STOCKHOLM Feb 10 Swedish brake systems maker
Haldex, under bid from German rival Knorr-Bremse, said
on Friday it expected a lower margin and no sales growth this
year with weak market demand and effects from the ongoing
bidding process seen hitting business.
Two German firms, larger brake systems firm Knorr-Bremse and
auto supplier ZF Friedrichshafen, were locked in a bidding war
over the Swedish firm last fall, but ZF dropped out eventually
after failing to convince enough shareholders to sell.
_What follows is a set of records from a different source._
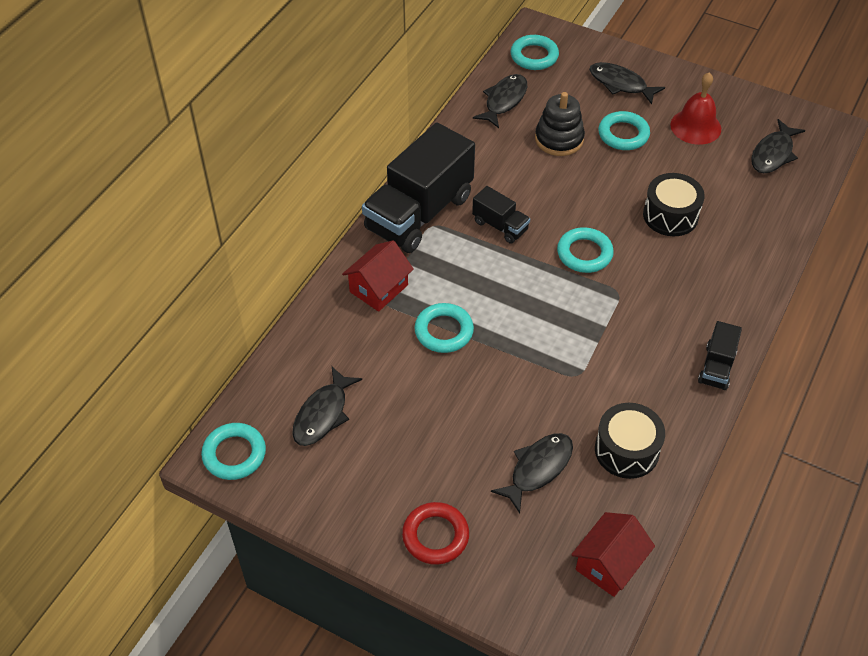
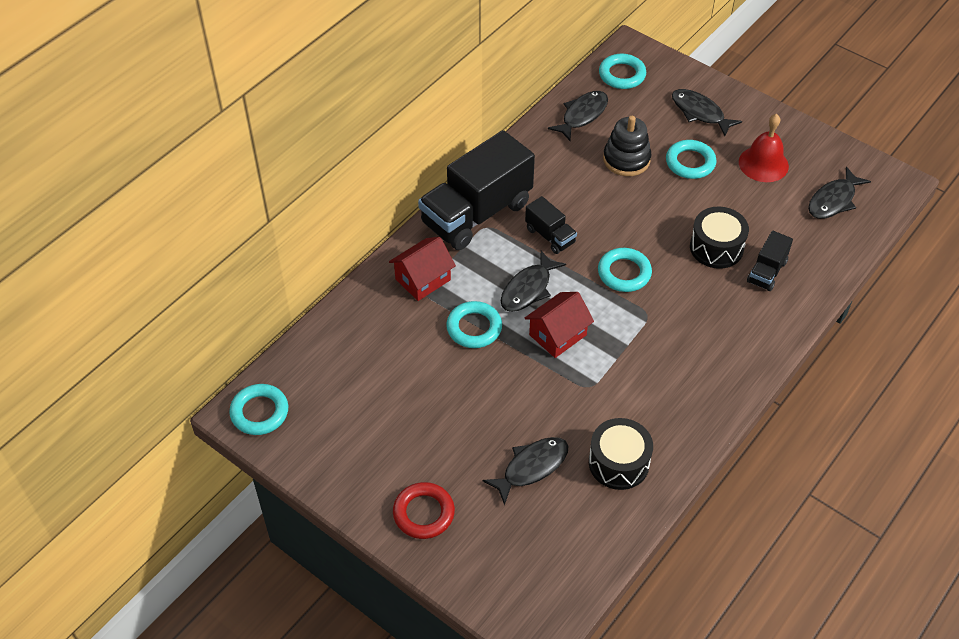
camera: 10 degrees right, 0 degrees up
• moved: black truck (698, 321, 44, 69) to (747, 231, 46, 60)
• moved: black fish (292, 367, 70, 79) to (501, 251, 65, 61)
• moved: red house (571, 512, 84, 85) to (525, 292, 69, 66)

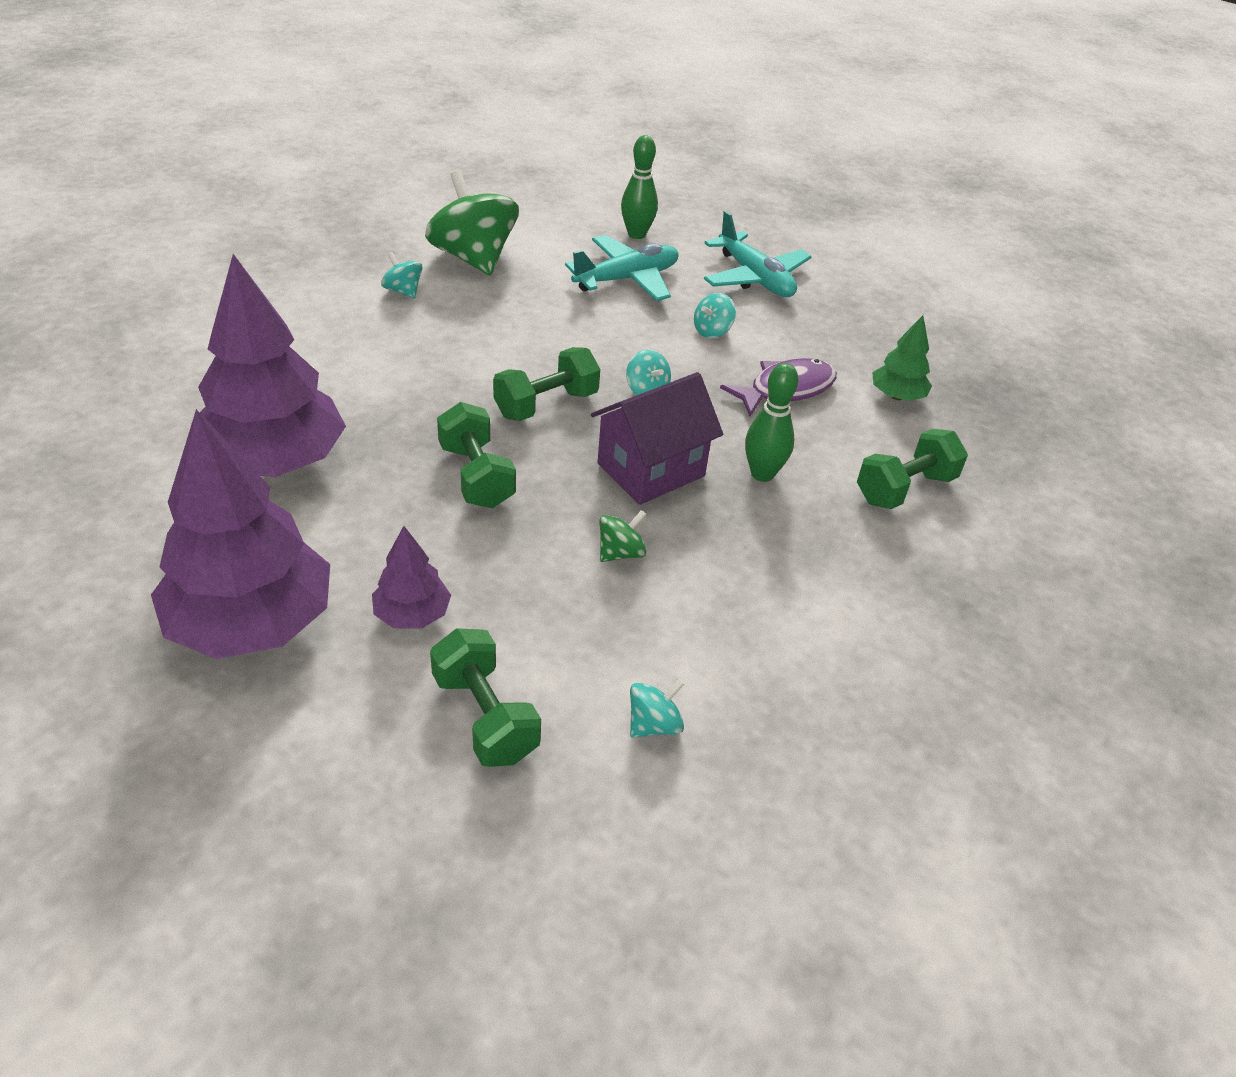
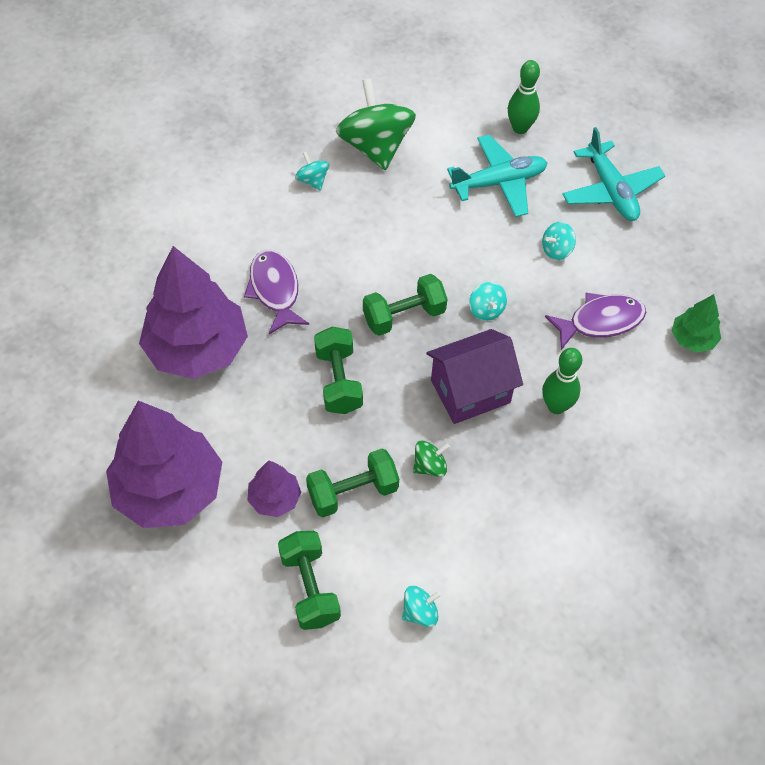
camera: 15 degrees right, 15 degrees up
• moved: green dumbbell (857, 429, 111, 80) to (306, 448, 93, 69)
• added: purple fish (244, 250, 65, 84)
Knorr-Bremse said on Thursday it was extending the
acceptance period in its 5.53 billion crown bid ($621)
million)(125 SEK/share) for Haldex from the end of February
until mid-June as it needed more time to get necessary
clearances from competition authorities.
"It will be difficult for Haldex to show growth due to the
weak market conditions and the drawn-out bidding process,"
Haldex Chief Executive Bo Annvik said in a statement.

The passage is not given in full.